A similar case can be constructed for Christmas at retail as can be made for Christmas at Target. Mass retailers had it all going for them last year: a recovering economy; an early Thanksgiving and resulting extended holiday shopping season made even longer by the growing movement among retailers to open earlier and remain open longer; more aggressive and creative promotional and marketing programs than retail has fielded in some time; the fact, always significant in the past, that Christmas fell on a Tuesday, giving customers an important final shopping day before the holiday.

Though the list doesn’t end there, it is mitigated to some extent by the ongoing confusion over the debt and taxes struggle in Washington; the still-sluggish nature of the U.S. (and global) economy; the growing strength, reach and omnipotence of online retailing; the unpredictability of the weather; etc., etc., etc.

The point is that three weeks into the new year no one has been able to put the holiday selling season into proper perspective or adequately explain its disappointing outcome. Put another way, how could Target have recorded flat sales after unveiling and promoting a holiday marketing, merchandising and promotional program that was among the most creatively complete yet assembled by a mass retailer?

No one knows. And six months from today no one will know. The difficulty is that retailing is all about the customer — and this year the behavior of that customer was more difficult than ever to predict.

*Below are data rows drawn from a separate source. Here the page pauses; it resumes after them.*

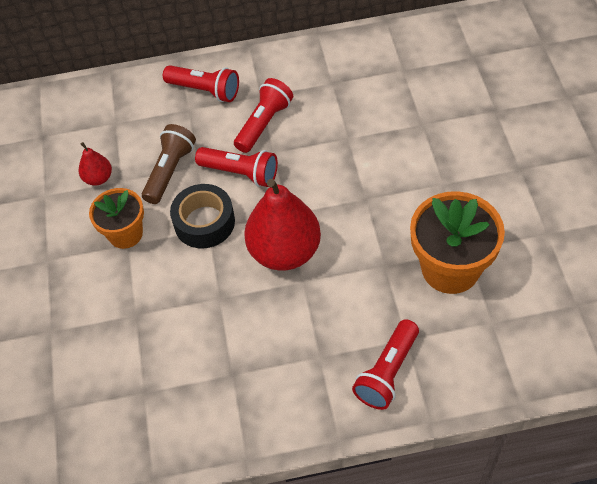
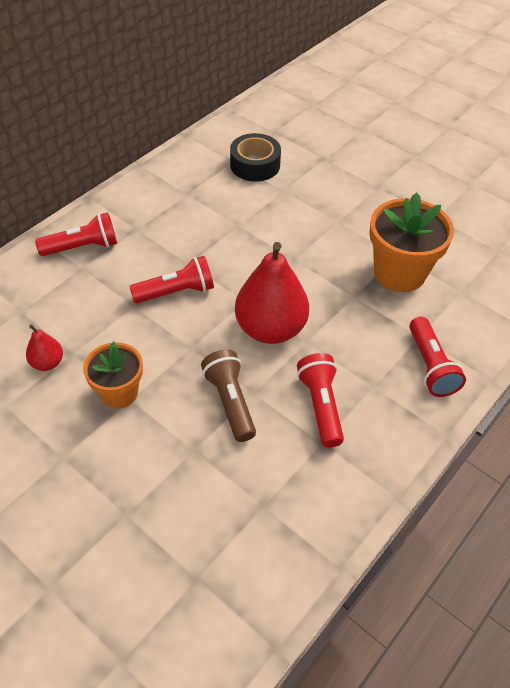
camera: 45 degrees left, 5 degrees down
(170, 171) = (112, 322): brown flashlight -> brown flashlight (230, 402)
(204, 222) = (182, 344): black tape -> black tape (255, 165)
(264, 124) = (160, 247): red flashlight -> red flashlight (321, 406)

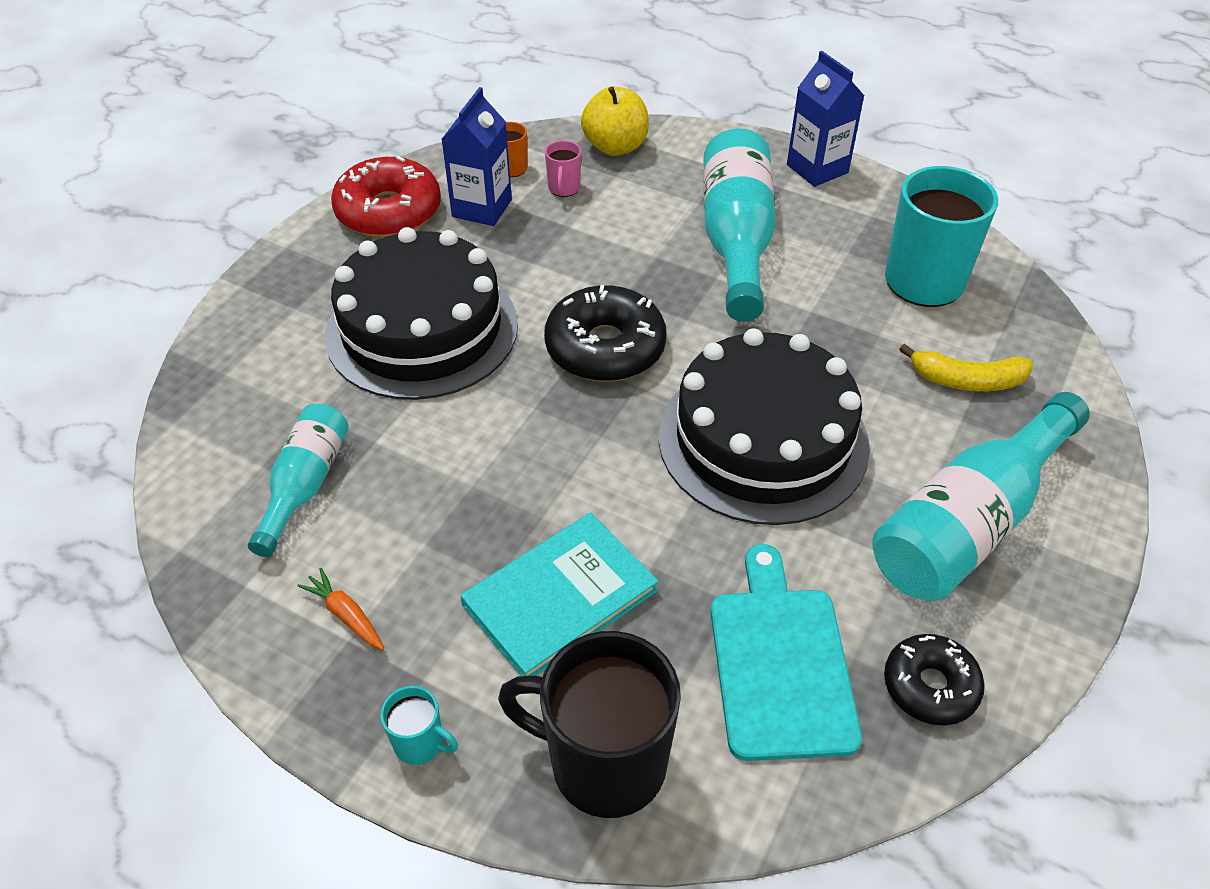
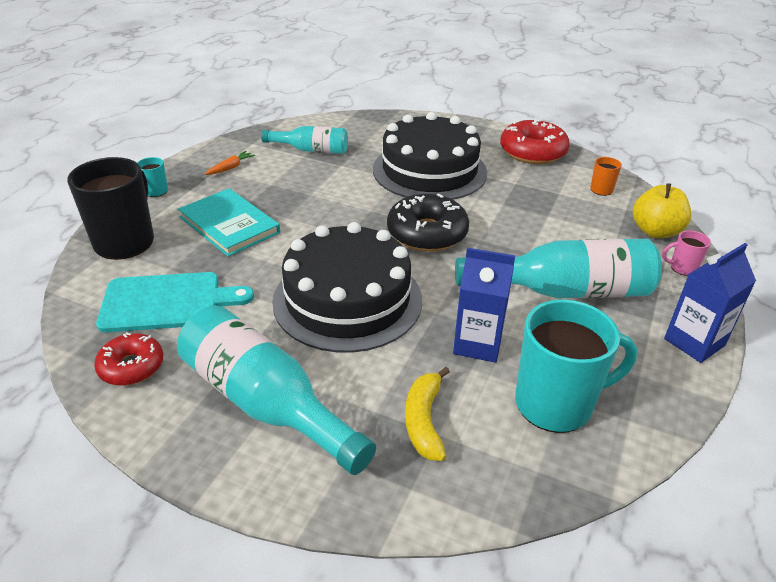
camera: 85 degrees right, 10 degrees down
(482, 208) = (551, 182): blue carton -> blue carton (478, 344)
(564, 188) = (589, 211): pink mug -> pink mug (682, 268)
(930, 686) = (131, 367): black donut -> red donut

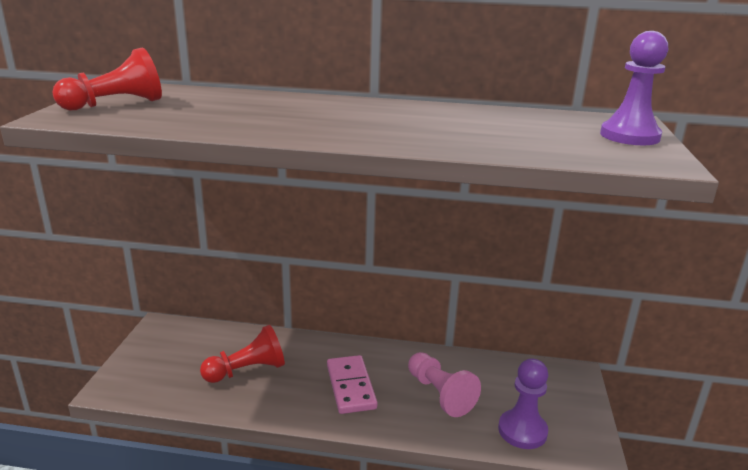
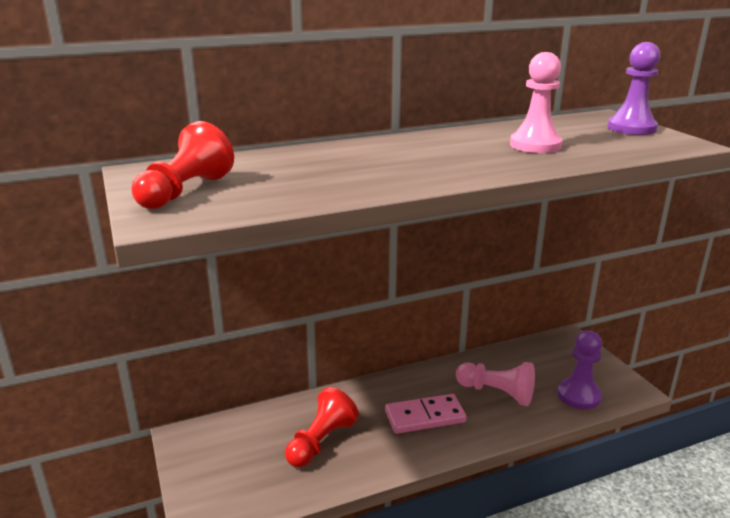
camera: 30 degrees left, 0 degrees up
(351, 387) = (425, 416): pink domino -> pink domino turned 60 degrees counterclockwise
(477, 130) = (535, 145): none -> pink pawn

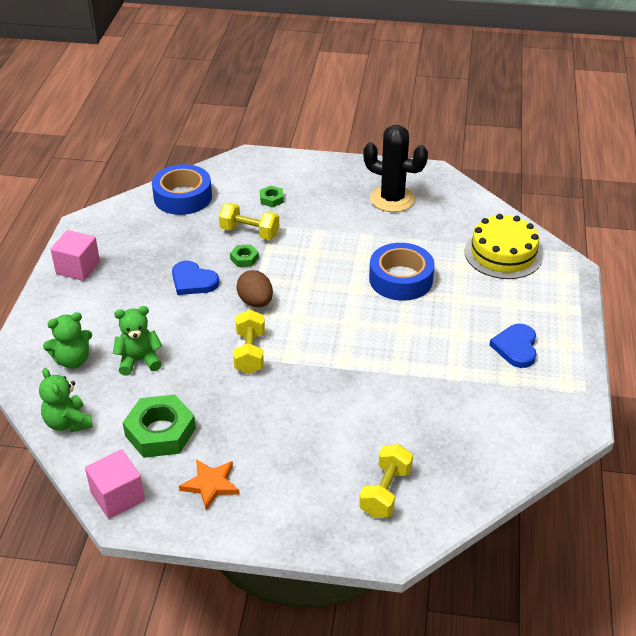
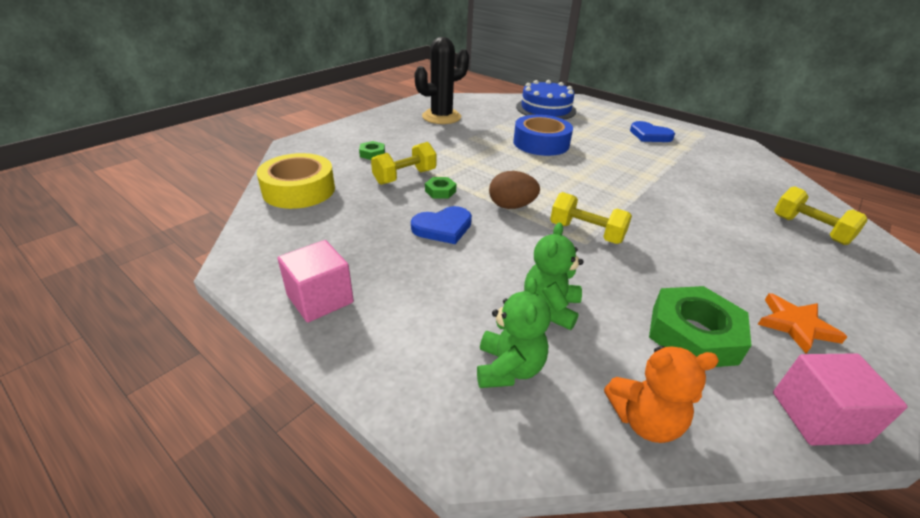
camera: 60 degrees left, 5 degrees down
(68, 422) = (644, 420): green teddy bear -> orange teddy bear
(183, 197) = (299, 190): blue tape -> yellow tape
(503, 254) = (546, 109): yellow cake -> blue cake

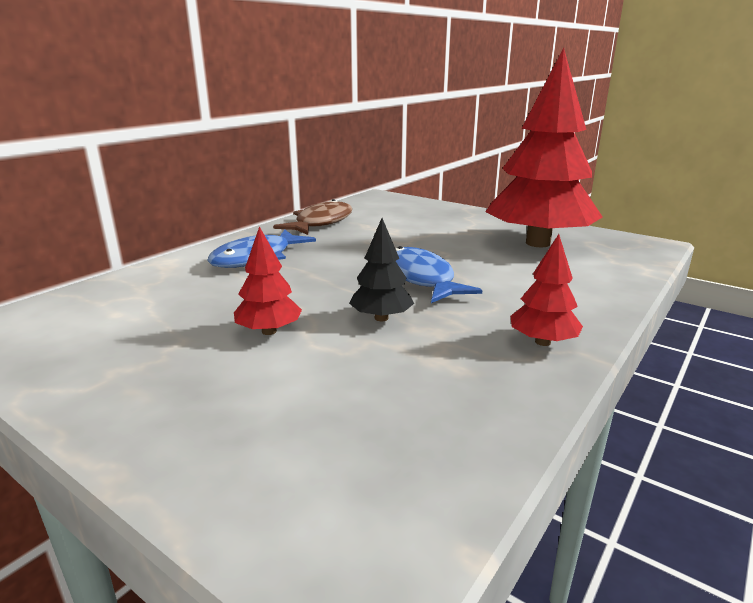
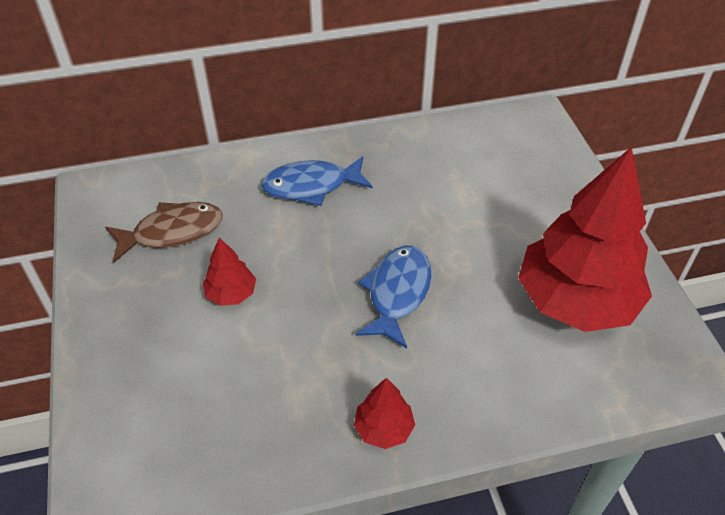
camera: 40 degrees right, 25 degrees up
(321, 223) = (420, 149): brown fish -> brown fish (172, 232)
(381, 318) = (312, 326): black tree -> none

Certain conclusions can be drawn, however, about consumer behavior this year and in the past. For one thing, consumers apparently like shopping more than they like buying. How else to explain their trips to the store at 10 p.m. on Thanksgiving night, only to return home three or four hours later without making a single purchase — or buying only so-called door-busters?

For another, weather matters. This year the effects of the storm that fractured the East Coast at the end of October were felt right through December. These included both the tangible economic effects and the less tangible emotional impact. Instead of shopping, consumers were busy rethinking their future, rebuilding their homes — and waiting with growing impatience to be reimbursed for their losses.

Finally, there are limits to the positive impact even the most dynamic and creative marketing programs can exert on consumers who have already been saturated with merchandising promises fulfilled and promises to come. When is enough enough? — when consumers are forced to confront the fact that last week’s unbeatable deal has morphed into this week’s unbeatable deal.

One more thing: Consumers, always smart, have become smarter than ever. If they’re not interested in the aura of Neiman Marcus, transplanting that aura to Target, or any other mass retailer, will not simonize it for them. And this year Target’s guests were just not that into Neiman Marcus creations, whatever the price.

Who could have predicted it? And, even now, who would believe it?